Hong Kong’s capital market, which had wallowed in a bear market for three years during the Covid-19 pandemic, has picked up since Chan’s appointment. The city’s benchmark Hang Seng Index rose 11 per cent in her first 100 days, while the market’s average daily turnover jumped 35 per cent to HK$121 billion (US$15.5 billion).
Eighteen IPOs have raised a combined HK$8.7 billion since April, a notable pickup from the five that raised HK$2.18 billion in January, and a fallow February.
New IPO applications have surged since the CSRC announcement, with 19 submissions in May alone, compared with 10 a month earlier, according to the exchange’s data.

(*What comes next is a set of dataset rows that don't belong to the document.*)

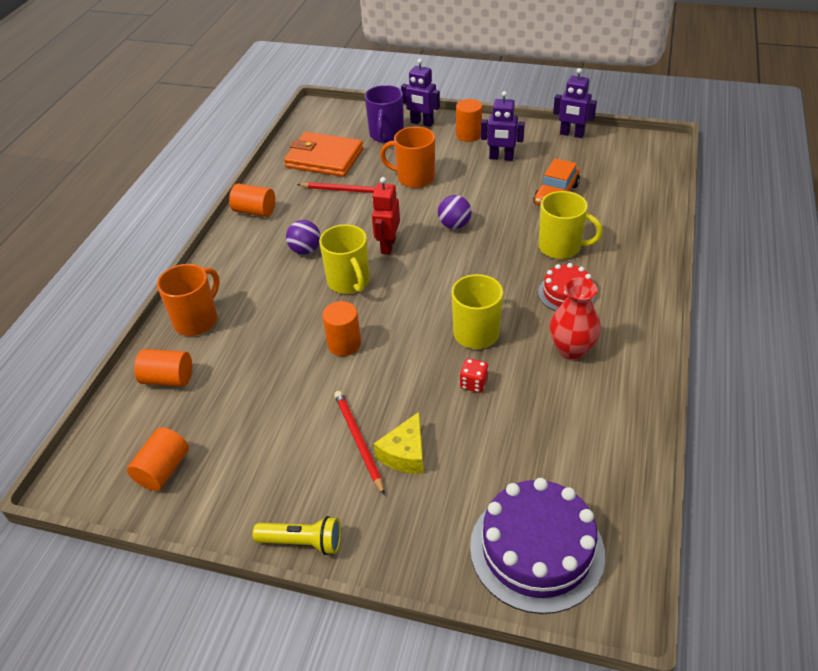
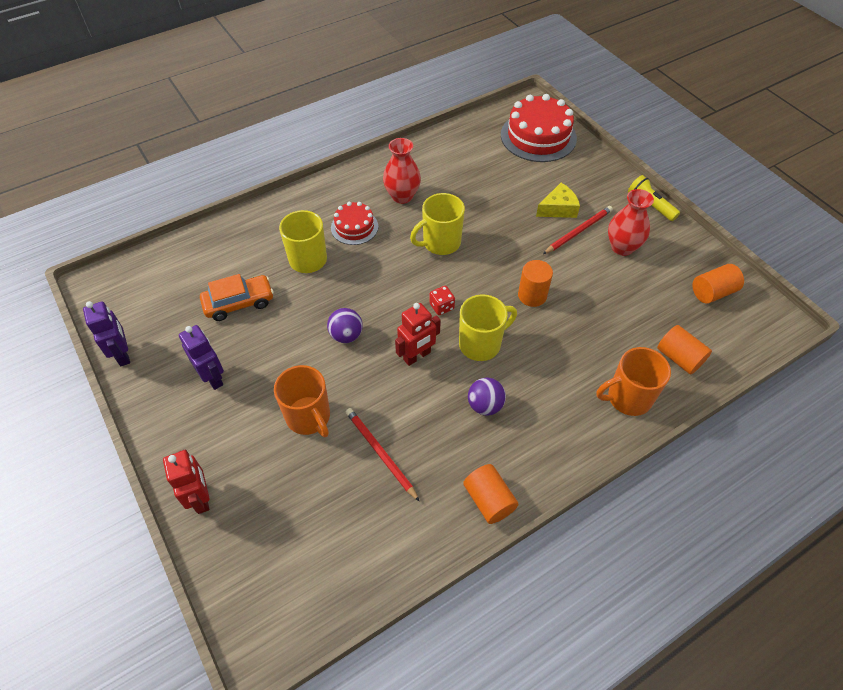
camera: 140 degrees left, 10 degrees up
(296, 455) = (622, 247): none -> red vase
(324, 158) = (351, 529): orange wallet -> none
(349, 282) = (481, 344): yellow mug -> yellow mug turned 45 degrees clockwise
(358, 441) = (578, 231): red pencil -> red pencil turned 150 degrees counterclockwise
(386, 135) = (255, 511): purple mug -> none
(422, 123) = (201, 498): purple robot -> red robot
(468, 135) = (192, 434): orange cylinder -> none
(473, 383) = (480, 216): red dice -> red dice (441, 307)
(536, 550) = (538, 136): purple cake -> red cake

Even before then, the HKEX had been laying the foundation to build what Chan called “resilience”, to ensure that the financial marketplace would always be available to connect businesses with capital, instead of being merely a fair-weather exchange.

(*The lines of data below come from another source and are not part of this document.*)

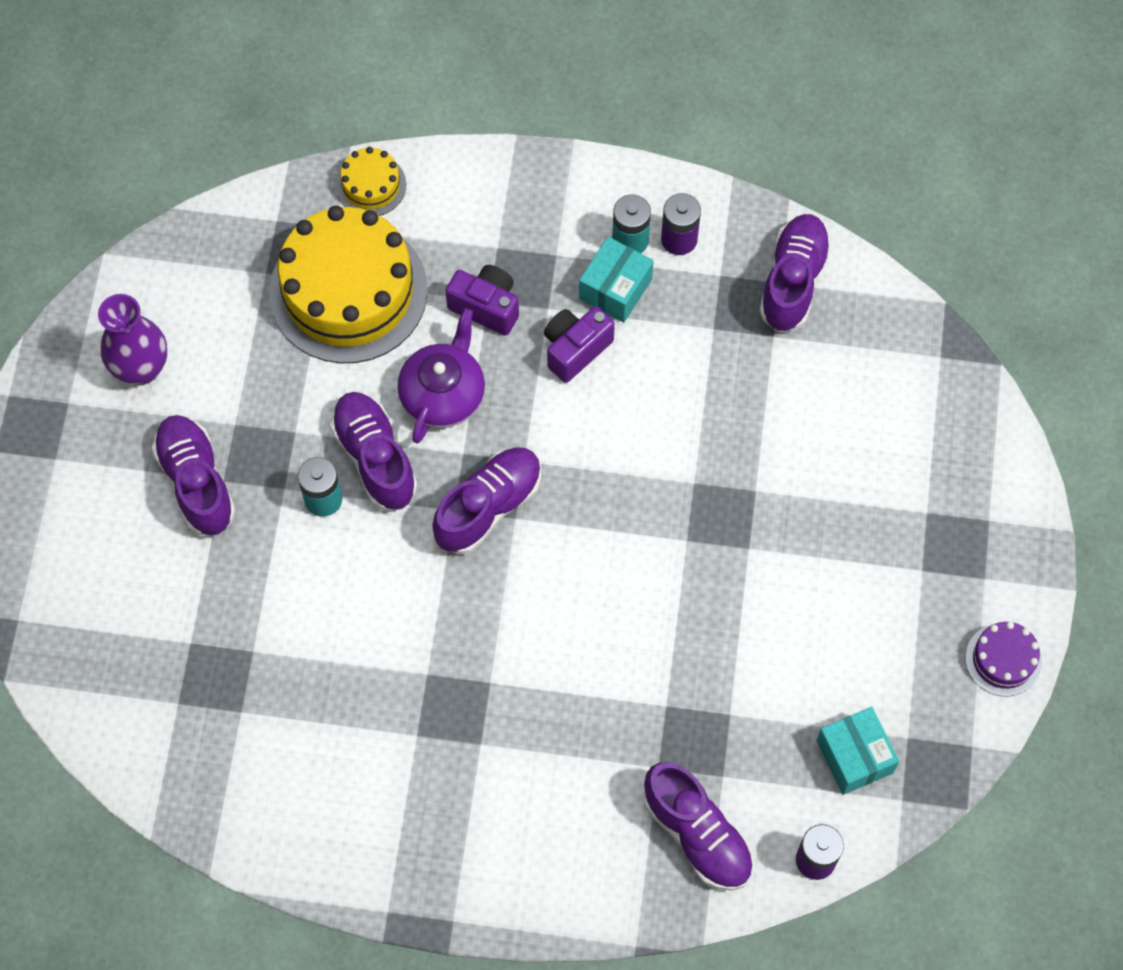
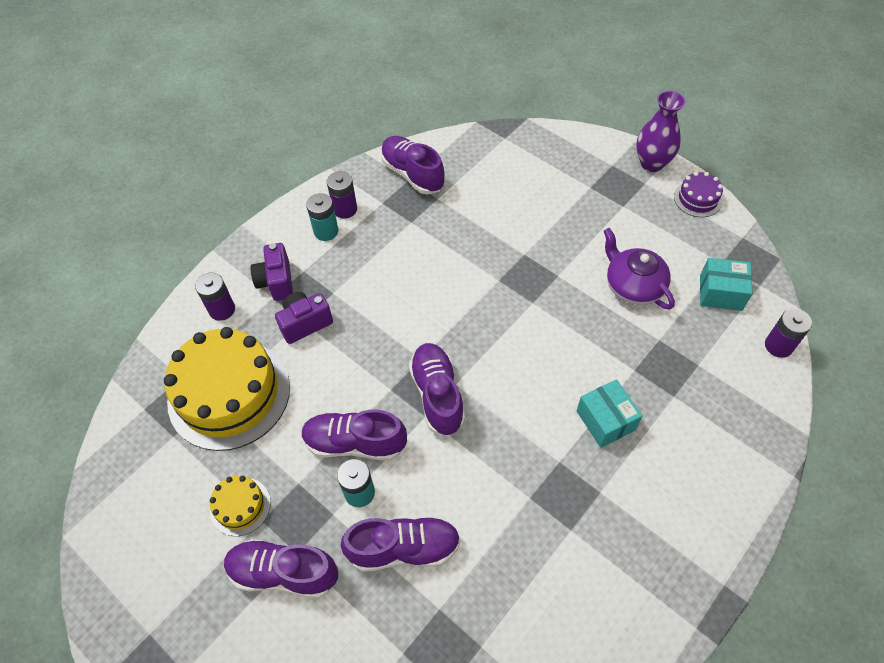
camera: 55 degrees left, 10 degrees down
(141, 368) = (168, 561): purple vase -> purple vase (652, 163)
(371, 185) = (172, 341): yellow cake -> yellow cake (240, 506)
(443, 394) = (343, 378): purple teapot -> purple teapot (633, 286)
(444, 206) = (222, 309): none -> purple battery
(575, 349) = (370, 293): purple camera -> purple camera (276, 282)
(615, 289) = (349, 254): turquoise box -> turquoise box (605, 420)
(697, 834) = (731, 399): purple shoe -> purple shoe (404, 548)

“As an exchange operator, we face a unique set of challenges,” she said. “We operate in an environment where things surrounding us are fast-changing. We need to stay resilient because the entire market relies on us. We also anticipate changes and get ourselves ready for those changes.”
One month into her new role, she kicked off the development of a proprietary technology platform called the Orion Derivatives Platform that can offer round-the-clock derivatives trading for global investors when it goes into service in 2028.
“This will be a multi-year exercise, but we think it is very crucial that we embark on this journey so that we can cater to the needs of our global clients” and enhance Hong Kong’s position as Asia’s risk management centre, she said.
Green financial and carbon credit trading platforms would be other key strategies of development for the HKEX to meet the goal of Hong Kong to act as a green financing hub.
About 80 per cent of the shares that change hands everyday in Hong Kong belong to companies based in mainland China, a connection with the world’s second-largest economy that Chan described as the HKEX’s “trump card” and “something that works”, compared with other global exchanges.
Chan said a key strategy is to continue to attract Chinese and international listings, as well as to entice mainland and overseas investors to trade here. She also wants to introduce home-grown technology platforms and products.
“We will continue to build on our China strength,” she said. “It is essentially a very targeted focus in terms of building the ecosystem, which involves three main elements – issuers, investors and products. Once you have built a very robust ecosystem, then the vibrancy will be enhanced, and then the liquidity will come.”
She was partly vindicated with the successful listing last week by QuantumPharm, an unprofitable start-up that uses artificial intelligence and quantum physics in the discovery of pharmaceuticals.
QuantumPharm was the first listing under the exchange’s Chapter 18C framework, which allows technology pioneers in strategic fields to raise capital even before they meet revenue and profit targets. The company’s retail shares were overbought 103 times before they began trading at a premium to their IPO price.
“The significance of that is huge because we are opening a totally new channel for pre-revenue companies engaging in the technology intensive areas to seek public funding,” said Chan, who wrote the 18C rules while she was the head of listing at the exchange.
“We want to make sure that we continue to create listing frameworks” that offer bespoke fundraising rules to attract companies, she said.
“We want to improve our listing regime to meet the needs of exciting companies, and new champions of the future to develop and fund their business,” she said.